CROSS-REFERENCE TO RELATED APPLICATIONS 
The present application discloses subject matter which is also disclosed 
and claimed in U.S. Pat. No. 5,348,491. 
BACKGROUND OF THE INVENTION 
1. Field of the Invention 
This invention pertains to coaxial cable jacks and more particularly to a 
coaxial cable jack module with inductive monitoring. 
2. Prior Art 
In the prior art, jack modules for coaxial cable connections are well 
known. An example of such is shown in commonly assigned U.S. Pat. No. 
4,749,968 to Burroughs. 
The Burroughs patent shows a jack module 20 which includes a configuration 
(utilizing the embodiment of FIG. 8 of the patent) having two parallel 
spaced apart central conductors connected by a switch mechanism. The 
switch mechanism electrically connects the two parallel spaced apart 
central conductors when a plug is absent from ports associated with the 
central conductors. Upon insertion of a plug into either of the ports 
associated with the two central conductors, the-switch isolates the other 
central conductor to ground. 
As shown in the Burroughs patent, jacks of the type shown therein may be 
associated with single central conductor jacks for monitoring purposes. 
When a single jack is used in a monitoring configuration, the single jack 
is connected across either a resistance or inductance circuit to one of 
the central conductors which are joined by the switching mechanism. 
Insertion of a plug into the monitor jack permits monitoring of a signal 
flowing through the two parallel central conductors without disruption of 
the signal. 
In the prior art, jack modules having a monitor central conductor joined in 
a common housing with two central conductors joined by a switch are known. 
An example of such is shown in U.S. Pat. No. 5,246,378, issued Sep. 21, 
1993. 
In the aforementioned U.S. Pat. No. 5,246,378, monitoring is provided 
across a resistive circuit. Namely, a monitor conductor is connected to a 
main signal conductor across an electrical resistor (commonly 100 ohms). A 
plug may be inserted into the housing to make electrical connection with 
the monitor conductor. Due to the resistive drop, a signal across the main 
conductor can be monitored without interruption of the signal. 

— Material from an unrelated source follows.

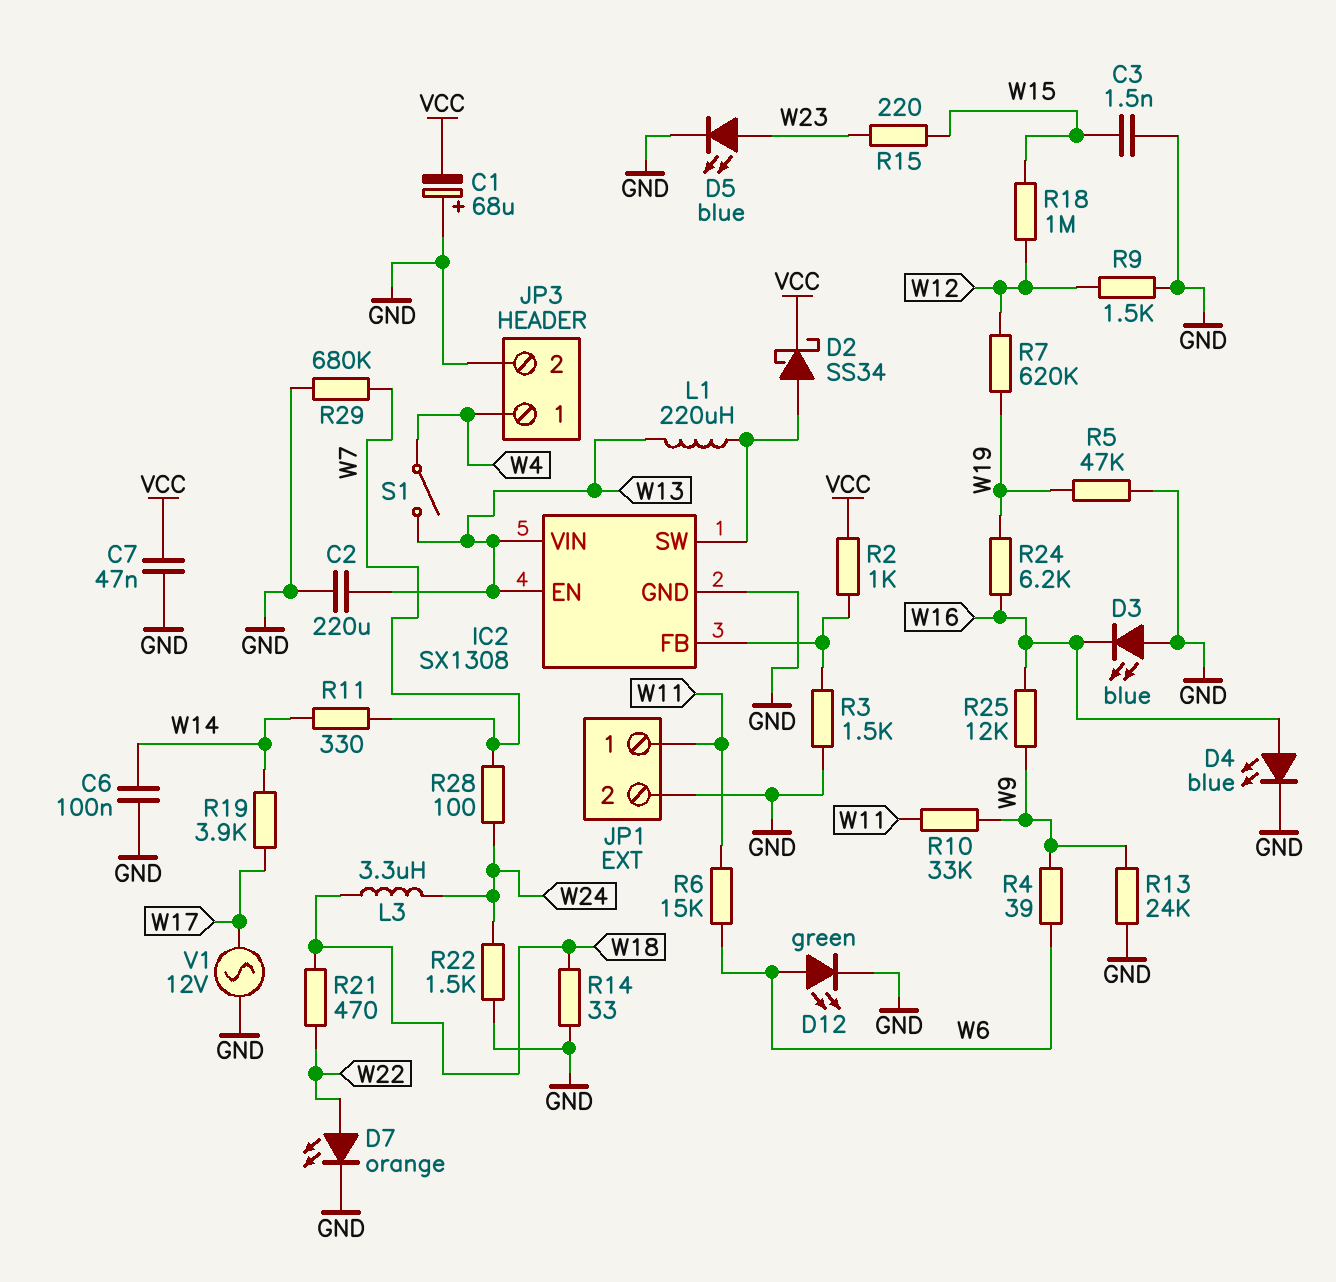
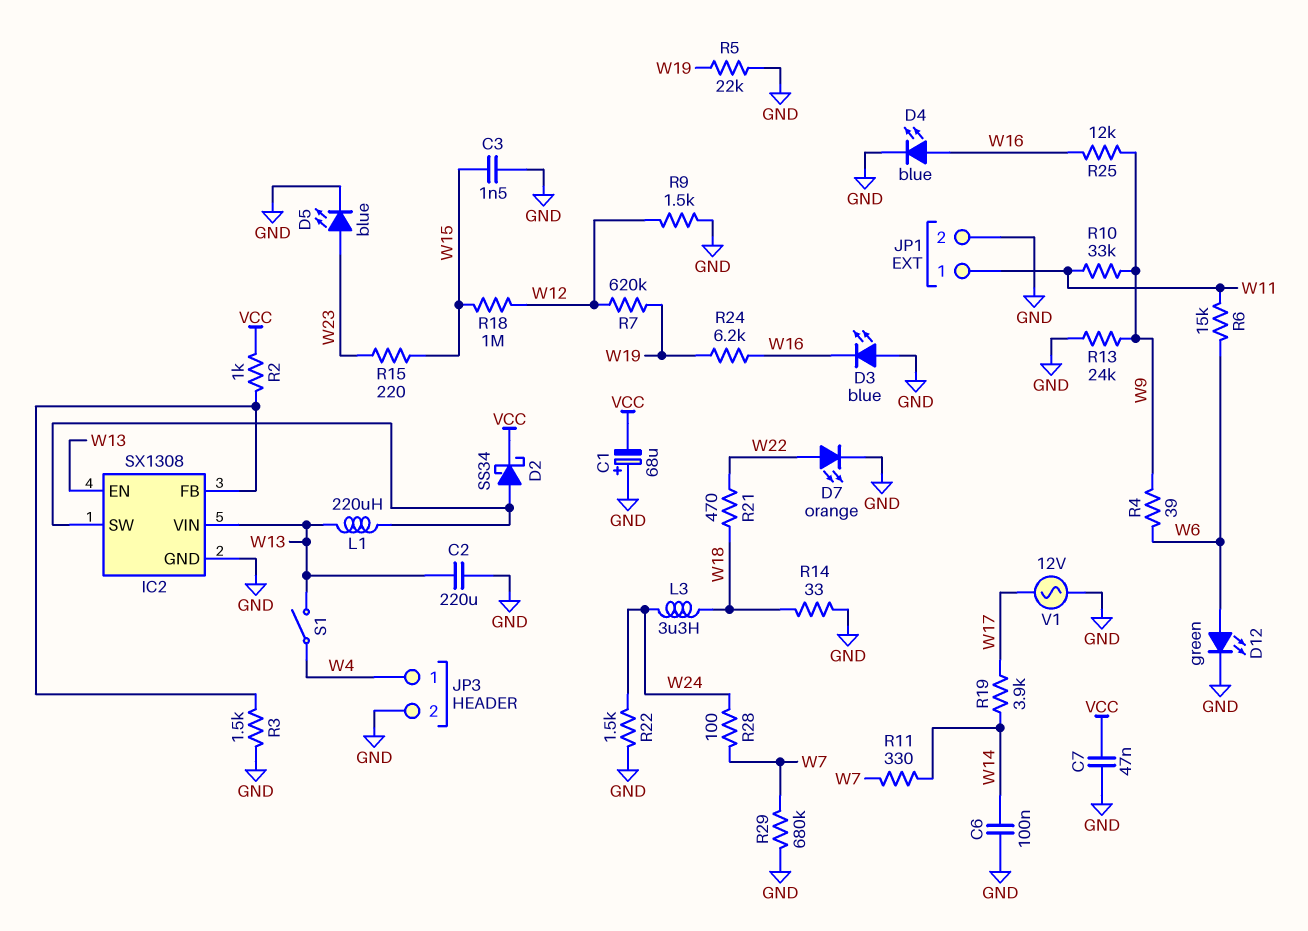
R5: 47k (GND, W19) -> 22k (GND, W19)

In the aforementioned U.S. Pat. No. 5,348,491, reference is made to a 
monitor network which provides for inductive monitoring. Inductive 
monitoring is preferred in certain applications since it can result in a 
lower power loss through the network. 
Unfortunately, an inductive monitoring circuit presents certain risks with 
respect to a jack module for use in telecommunications. Unlike a resistive 
monitoring circuit, an inductive monitoring circuit places an inductor in 
series with the main signal conductor. Accordingly, if an electrical 
connection between the inductor and the main signal conductor is broken, 
the signal across the main signal conductor is lost. In high bit rate 
transmissions, such a loss is undesirable since a substantial amount of a 
customer's communications or data would be lost. This risk is normally not 
associated with resistive monitors since the monitor circuit is connected 
in parallel across a resistance. As a result, if the connection of the 
resistor to the main signal conductor is broken, the main signal conductor 
itself is not broken and there is no signal loss. 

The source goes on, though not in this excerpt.